NICOSIA, Cyprus (AP) _ Iraq is massing troops and building a huge earthen barrier to trap rebels and dissident civilians in the swamps along its southern border with Iran, Iraqi opposition groups and Western sources say.

The reports came as a team of U.N. inspectors prepared Thursday to enter the marshlands to investigate allegations Saddam Hussein used chemical weapons there against Shiite Muslim rebels and residents who have long defied Baghdad.

Iraqi opposition groups based in Iran have alleged that chemical attacks were launched in September. On Thursday, Iran's official news agency, citing Iraqi dissidents in Iran, reported chemical attacks in southern Iraq in recent days, but there was no way to immediately confirm that account.

Baghdad, which used chemical weapons in its war with Iran and against Iraqi Kurdish rebels in the north, has denied using them in southern Iraq.

But after interviewing Shiite refugees in Iran, the U.N. team believes it has determined the location of a chemical strike, the United Nations said in a statement.

The use of chemical weapons would constitute a serious violation of the U.N. cease-fire resolution ending the 1991 Gulf War. Under the resolution, Iraq was to destroy all weapons of mass destruction, including chemical weapons.

The U.N. team was waiting in Bahrain for an equipment delivery, said Jan Fischer, regional chief for the U.N. Special Commission overseeing the dismantling of Iraq's weapons of mass destruction. Fischer said he didn't know when the team would leave for the swamplands.

Iran's Islamic Republic News Agency said victims of chemical attacks in recent days were being rounded up and ''kept in secret places'' inside Iraq.

The IRNA report, monitored in Nicosia, also said the Iraqi military was building huge embankments along the frontier with Iran and deploying large concentrations of troops to prevent marsh-dwellers and rebels from escaping.

For more than a year, Saddam has been waging a major campaign to eliminate the rebels and the ancient civilization of the marsh Arabs, known as Madan.

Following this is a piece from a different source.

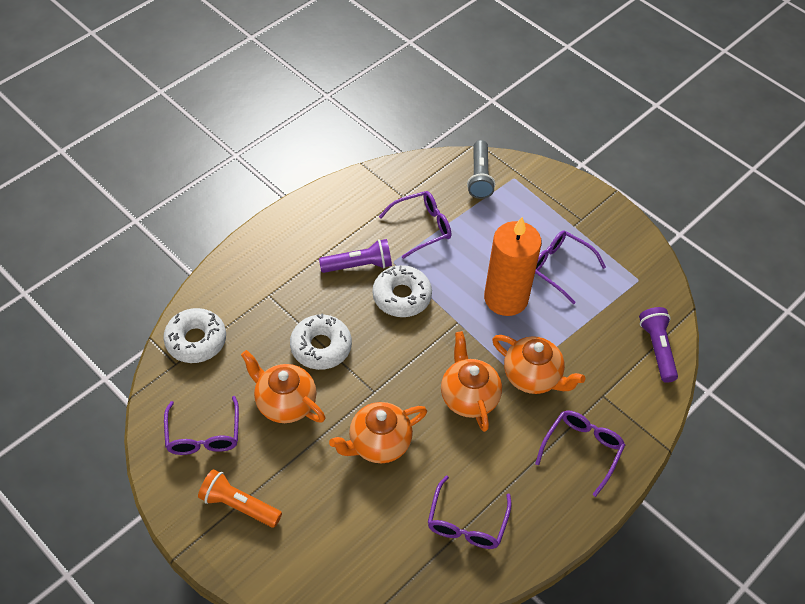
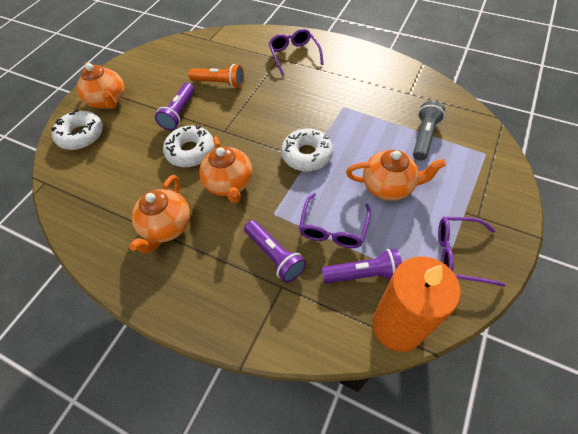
purple flashlight: 2 -> 3
purple glasses: 5 -> 3

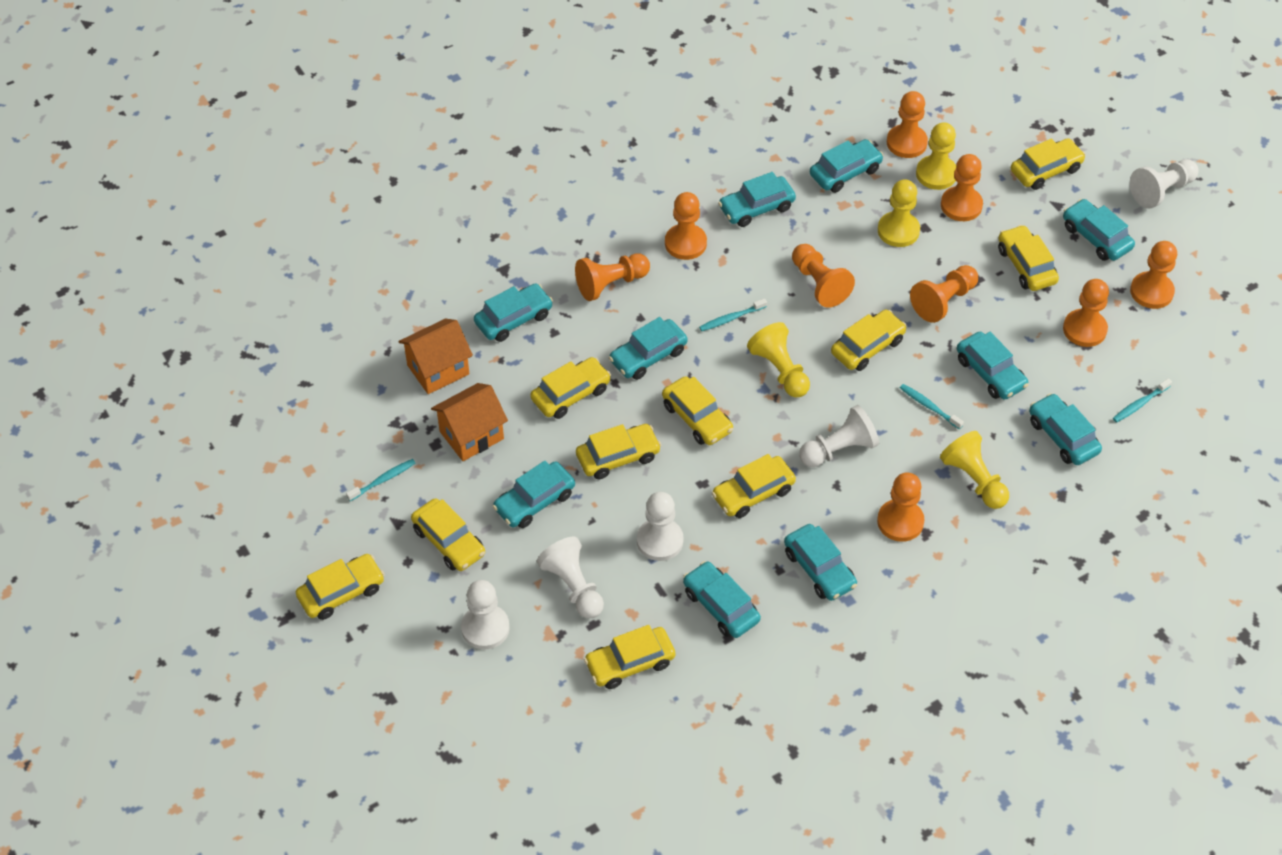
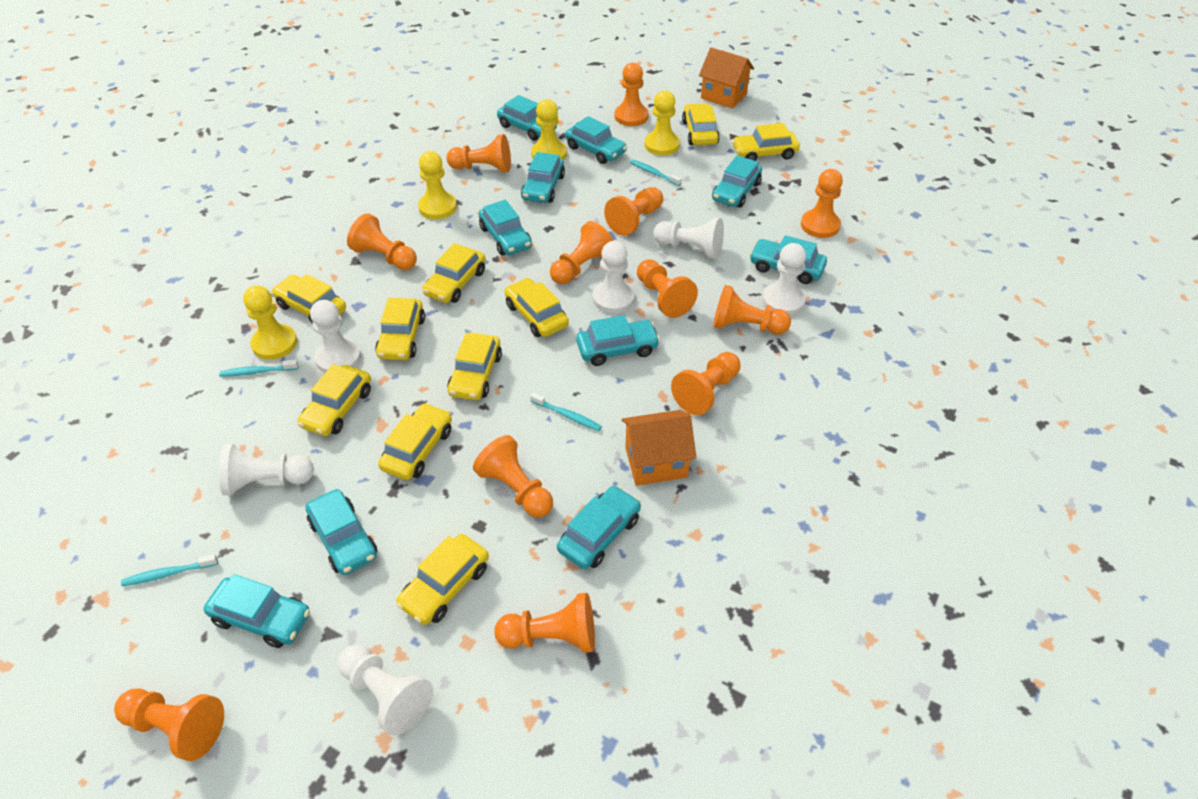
orange pawn: 9 -> 12
white pawn: 5 -> 6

British filmmaker Michael Wood was in the marshes in September to make a documentary on the marsh-dwellers' plight.

''We saw the Iraqi army building a huge dike that runs for miles parallel to the Iranian border and several hundred yards inside Iraqi territory,'' he told The Associated Press in a recent interview.

''It seems to have only one purpose, and that is to stop the marsh Arabs getting out to safety,'' he said.

He also said the Iraqi army has been shelling the passages that people in the area use to leave the swamps.

Western relief workers in southwestern Iran also reported seeing Iraqi troops building a large earthen dike parallel to the border.

The swamp-dwellers represent one of the world's oldest cultures. Their aquatic way of life has remained largely unaltered for millennia because the marshes have been inacessible except by canoe or motor boat.

But now Saddam's army engineers are draining the swamps - ostensibly to turn them into farmland - and shelling the marsh Arab villages day and night.

The Madan population in the marshes has fallen from an estimated 700,000 in 1980 to about 200,000 after forced relocations and an exodus to Iran.

Laith Kubba of the Al-Khoei Foundation, a Shiite opposition group based in London, said construction of the border dike fits in with Saddam's campaign to wipe out the marsh Arabs and ''create a dead zone.''

''In the last year, we've seen more visible evidence of the plan itself,'' he told The Associated Press.